Sirtuin1 meditated modification of Notch1 intracellular domain regulates nucleolar localization and activation of distinct signaling cascades.

Notch signaling is involved in cell fate decisions in the development and maintenance of tissue homeostasis. Spatial regulation of the Notch1 intracellular domain (NIC1), has been shown to underpin signaling outcomes mediated by this receptor. We recently reported a putative Nucleolar Localization Sequence (NoLS) in NIC1. Here we investigate if the putative NoLS identified in NIC1 regulates localization in the nucleolus and anti-apoptotic activity.

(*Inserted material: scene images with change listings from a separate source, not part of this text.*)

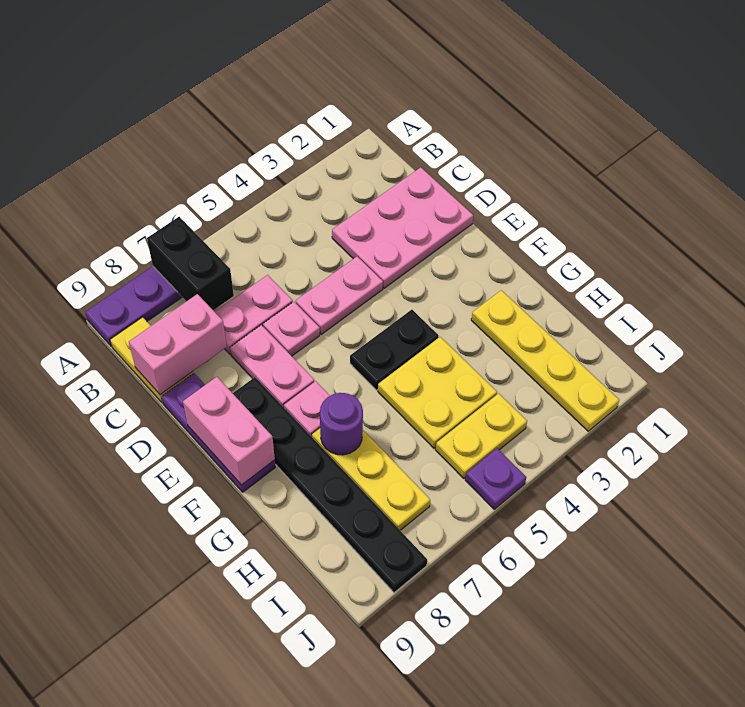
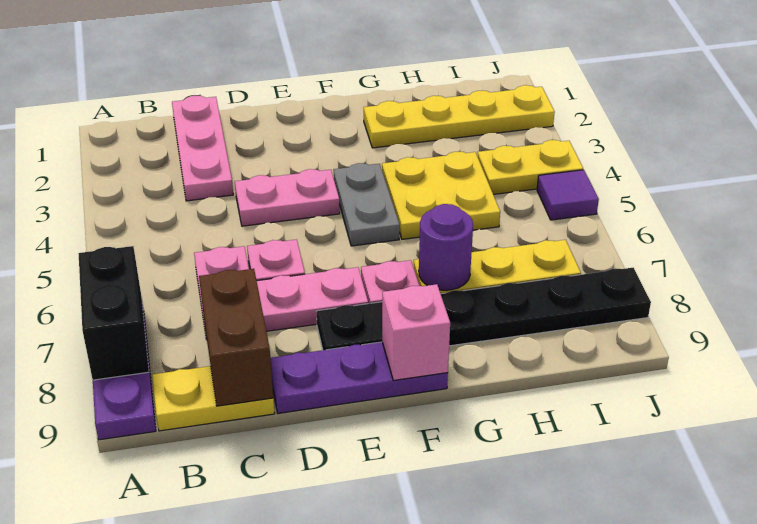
black brick A7:B7 level 2 -> black brick A7:A8 level 2
pink plate C1:D3 level 1 -> pink plate C1:C3 level 1
pink brick C8:C9 level 2 -> brown brick C8:C9 level 2
pink plate D4:D5 level 1 -> pink plate D4:E4 level 1
pink brick E9:F9 level 2 -> pink brick F9 level 2
black plate F4:F5 level 1 -> grey plate F4:F5 level 1
yellow plate I4:I5 level 1 -> yellow plate I4:J4 level 1
purple plate J5 level 1 -> purple tile J5 level 1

Confocal imaging of live cells expressing NIC1 or forms modified by deletion or site-directed mutagenesis established that the putative NoLS in NIC1 is required for nucleolar localization and regulated by the deacetylase Sirtuin1. Subsequent analysis of anti-apoptotic activity revealed signaling cascades linked to nucleolar localization. For this, etoposide and 4-Nitroquinoline 1-oxide, an inhibitor of topoisomerase-II and a UV mimetic drug respectively, were used as prototypic triggers of genomic damage in a mammalian cell line. While NIC1 blocked apoptosis regardless of its localization to the nucleoplasm or nucleolus, modifications of NIC1 which promoted localization to the nucleolus triggered a dependence on the nucleolar proteins fibrillarin and nucleolin for anti-apoptotic activity. Further, cells co-expressing NIC1 and Sirtuin1 (but not its catalytically inactive form), confirmed both spatial regulation and the switch to dependence on the nucleolar proteins. Finally, site-directed mutagenesis showed that the NoLS lysine residues are targets of Sirtuin1 activity. NIC1 mediated transcription is not similarly regulated. Thus, NIC1 localization to the nucleolus is regulated by Sirtuin1 modification of the lysine residues in NoLS and triggers a distinct signaling cascade involving nucleolar intermediates for anti-apoptotic activity.